Listen first, Talk later
You walk into the room; you want to nail the pitch and go in all guns blazing. Trouble is, unless you’re a Rockstar and the audience is already rooting for you, that attitude is probably not going to get you very far.
Now I fell into this trap early in my career, I would practice my pitch over and over and think about all the ways in which I would blow people away with my excitement about the Microsoft cloud stack. The trouble is, they already had their own views, many of them were already working with a competitive product which is arguably just as capable.
So how do you break down those barriers, how do you begin to sow the seeds of change?
The fact is, by not allowing the other party to share their thoughts, they didn’t feel heard, valued, or respected and simply cross referenced the competitors counterparts for every cool bit of technology that I pitched.

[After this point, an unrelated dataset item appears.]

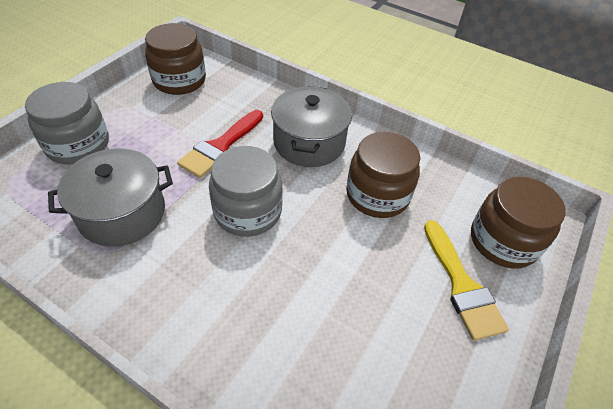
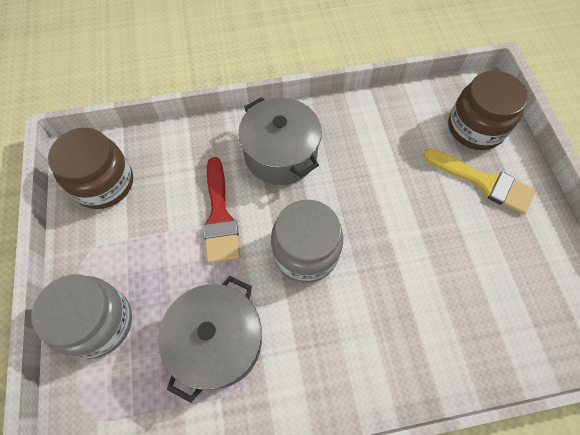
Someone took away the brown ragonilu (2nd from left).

It wasn’t until I stopped, and really listened to the customer that I was able to be more persuasive and change minds. This wasn’t a dark art, it was being respectful, it was empathising with their issues, understanding their pain points, and building a foundation of trust that we could then all build upon.
Bottom line, by actively listening you are subconsciously building trust, a connection which will help you formulate a better response to other motivations and arguments.
Think about a time when you sat in a meeting and the conversation or information exchanged was one way.
Do you feel engaged?
Do you subconsciously switch off?
What would you do differently?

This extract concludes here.